Sunday, August 26, 2012
Tenth Man
Peter had the privilege of hearing Charlie Duke speak at a chaplains conference recently. He was the youngest man (then 36 years of age) to set foot on the Moon, and he was the tenth to do so. He talked about President Kenedy's bold vision in 1962 of sending humans to the moon before the decade was through. In 1969 it became a reality with Neal Armstrong being the first man to walk on ground other than Earth.
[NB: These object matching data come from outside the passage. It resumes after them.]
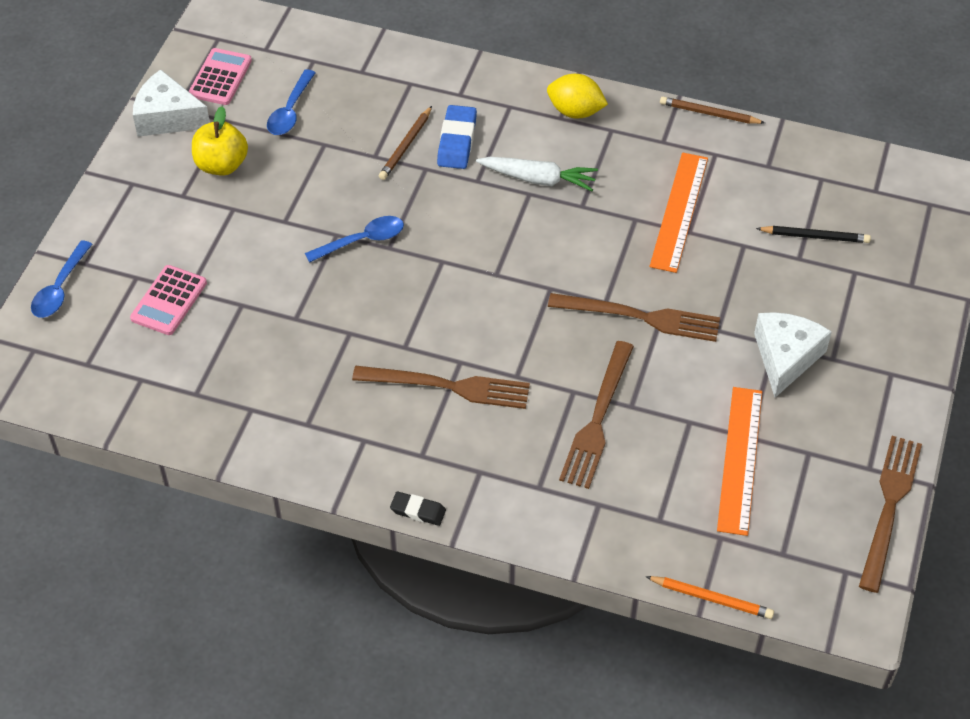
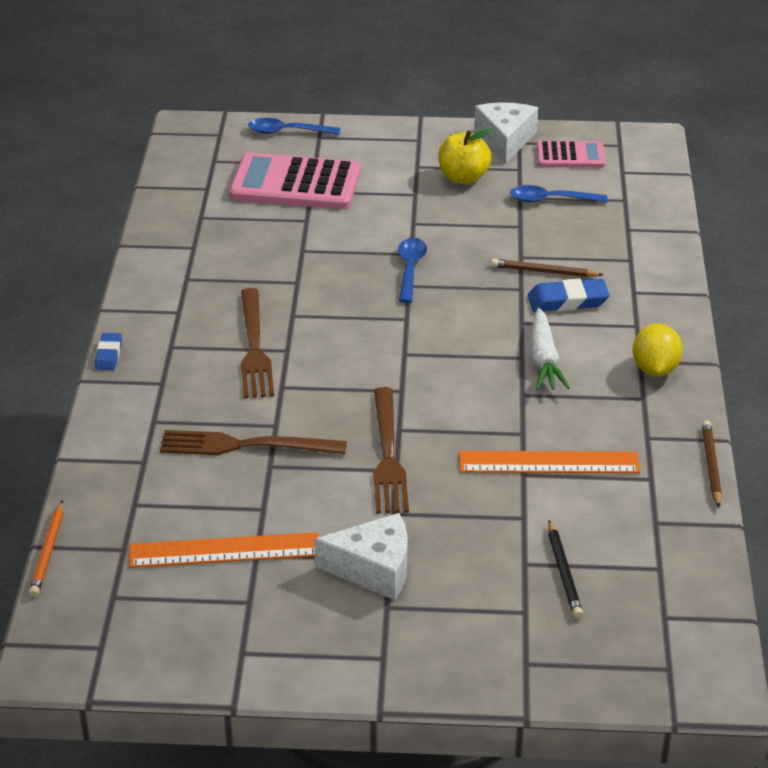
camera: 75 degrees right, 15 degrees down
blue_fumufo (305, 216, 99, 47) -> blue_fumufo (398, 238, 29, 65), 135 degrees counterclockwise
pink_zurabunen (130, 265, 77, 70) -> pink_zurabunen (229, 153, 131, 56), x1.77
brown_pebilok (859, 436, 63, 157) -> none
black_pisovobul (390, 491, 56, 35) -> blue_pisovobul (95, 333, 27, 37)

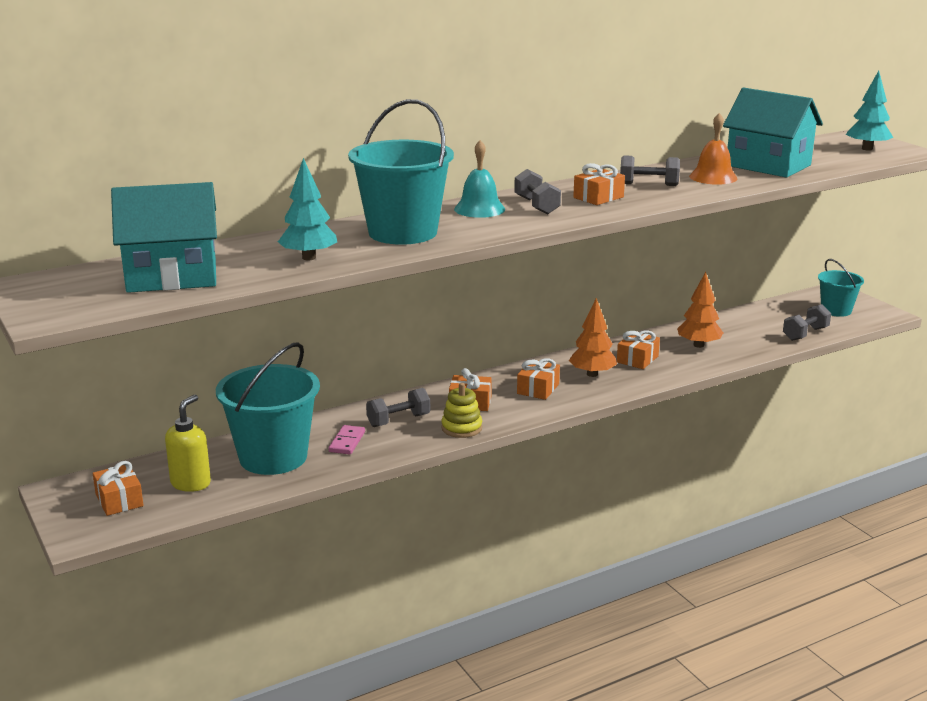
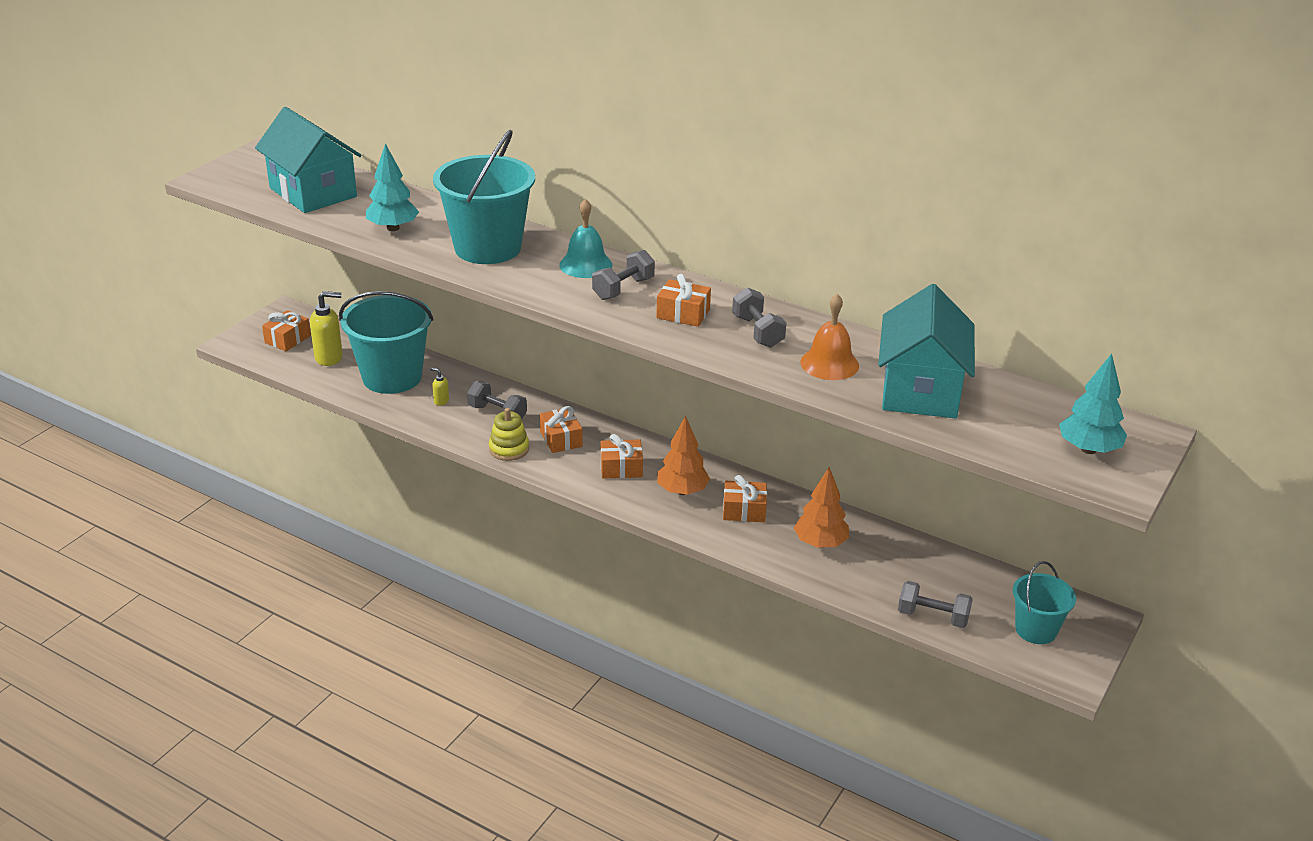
camera: 60 degrees right, 10 degrees up
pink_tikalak (329, 425, 36, 29) -> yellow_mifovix (430, 368, 19, 38)

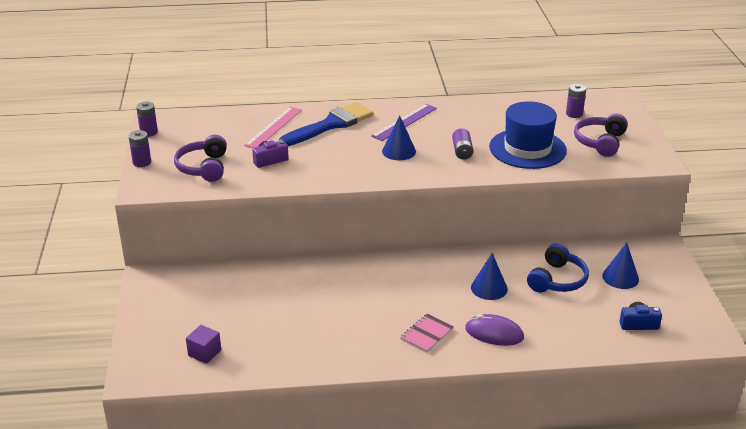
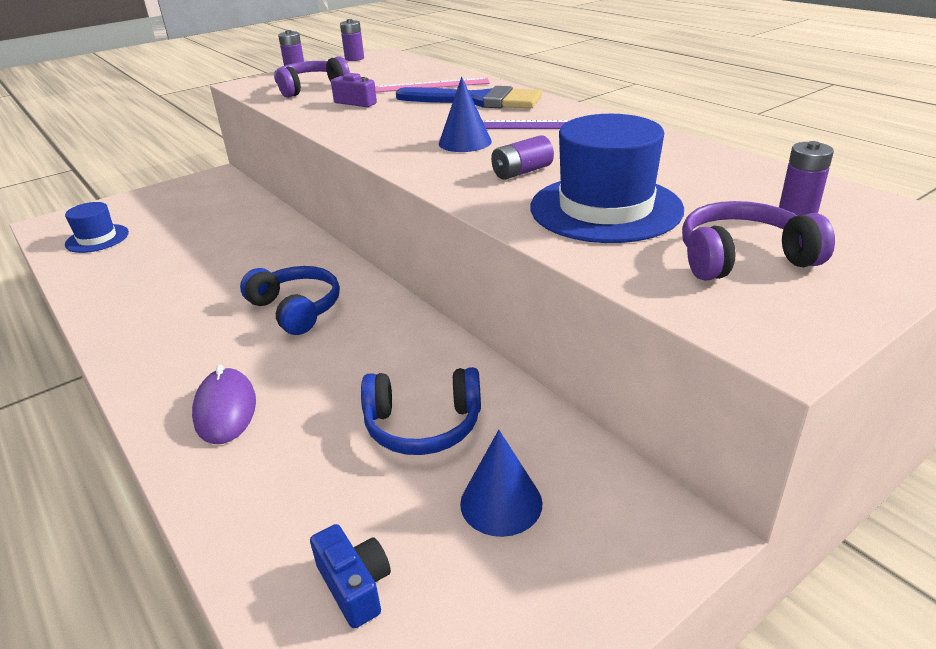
camera: 60 degrees right, 0 degrees up
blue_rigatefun (471, 253, 37, 47) -> none
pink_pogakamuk (400, 314, 54, 39) -> none
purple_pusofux (186, 325, 35, 39) -> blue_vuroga (65, 202, 64, 51)
none -> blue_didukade (240, 266, 100, 69)

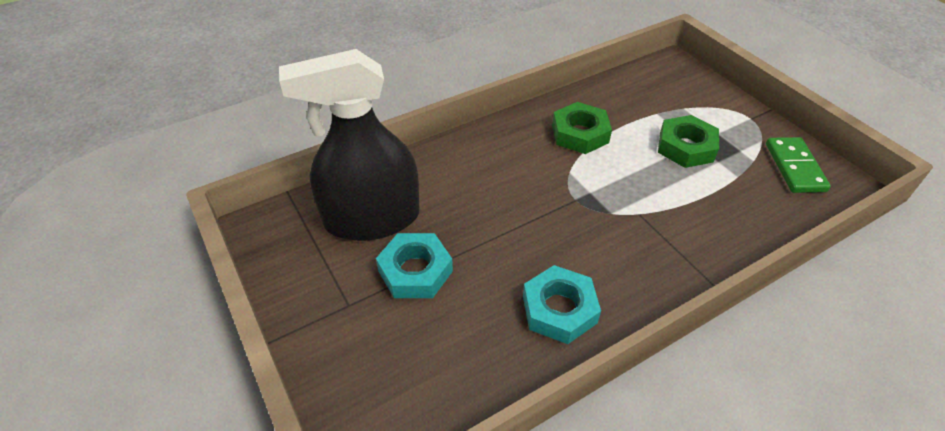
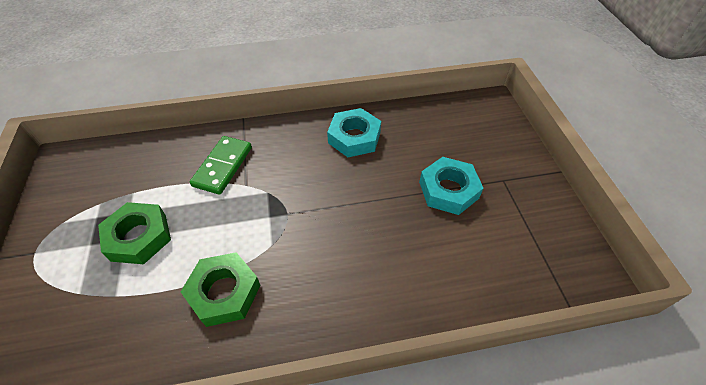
camera: 160 degrees left, 5 degrees up
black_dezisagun (279, 49, 140, 192) -> none
green_tikalak (766, 137, 65, 56) -> green_tikalak (190, 136, 62, 59), relocated

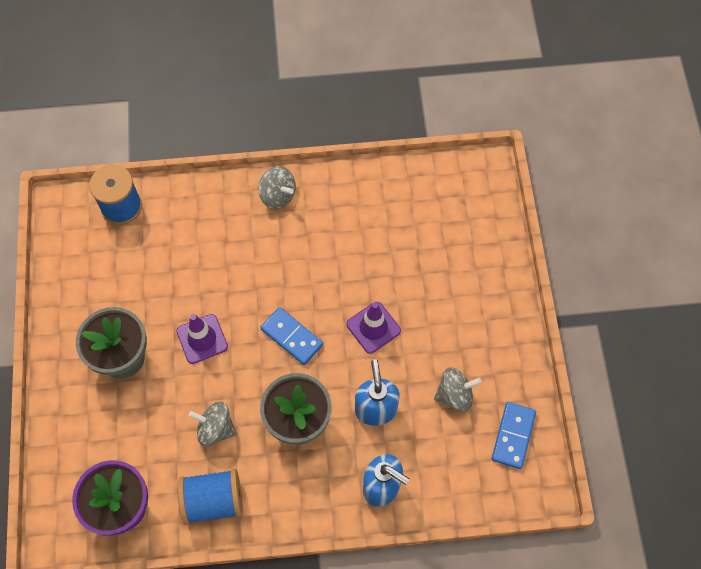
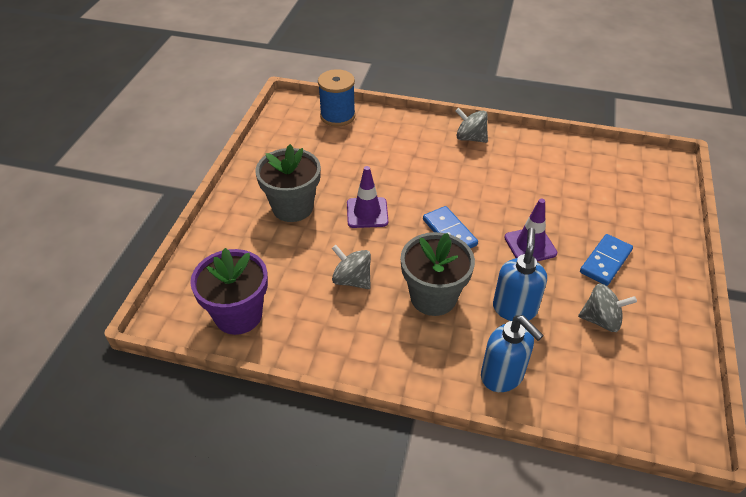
camera: 20 degrees right, 20 degrees down
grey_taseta (259, 166, 37, 43) -> grey_taseta (456, 108, 32, 35), 150 degrees clockwise
blue_tikalak (492, 402, 44, 67) -> blue_tikalak (580, 234, 53, 52), relocated
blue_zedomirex (178, 469, 65, 56) -> none

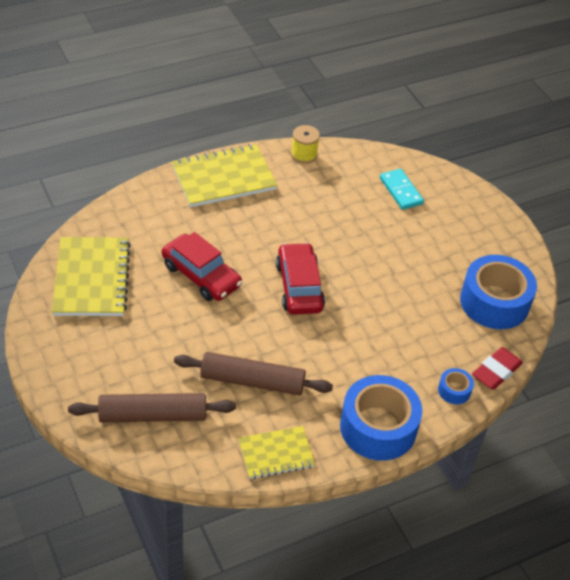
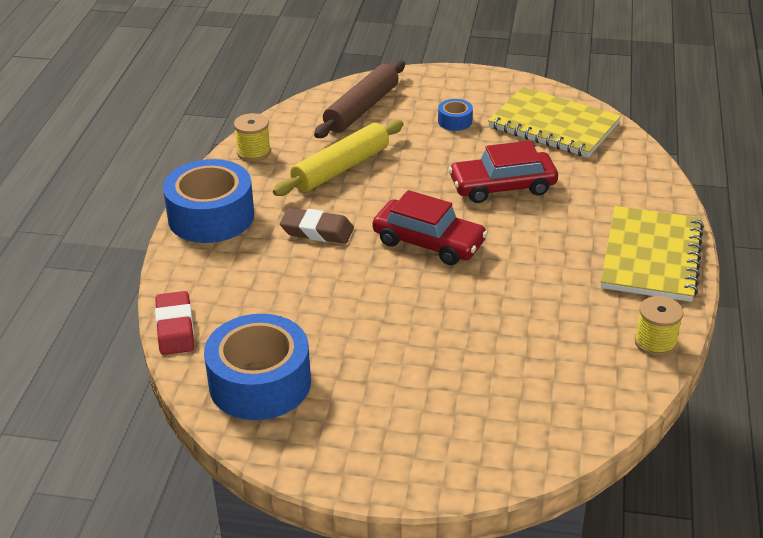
camera: 130 degrees right, 10 degrees down
turquoise_tikalak (380, 169, 44, 41) -> none
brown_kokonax (174, 352, 159, 43) -> yellow_kokonax (273, 120, 131, 76)
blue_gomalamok (438, 368, 36, 36) -> blue_gomalamok (438, 99, 35, 32), relocated
yellow_pogakamuk (239, 426, 76, 53) -> yellow_zedomirex (234, 113, 37, 49)
none -> brown_pisovobul (280, 208, 74, 36)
Charlie shared some unusual perspectives worth mentioning (He became an air-force pilot and was selected to train as an astronaut for the Apollo missions). He was a member of the 1972 Apollo 16 mission. It involved bringing with them a 'moon buggy'. "Why was the buggy's range restricted to 6 miles from the moon capsule? It was just in case there was a buggy break down." They only had oxygen for a 6 mile walk back. What about the moon dust. It was finely ground rock and it was everywhere. "You could kick it and it all fell back to the moon surface as fast as a heavy stone would. Why? No air."
Charlie showed footage of the landing, walking, jumping and buggy riding (even moon push-ups) and Peter noted how fast the kicked dust fell back. That was definitely something that helped dissolve the story that each Apollo mission was a hoax.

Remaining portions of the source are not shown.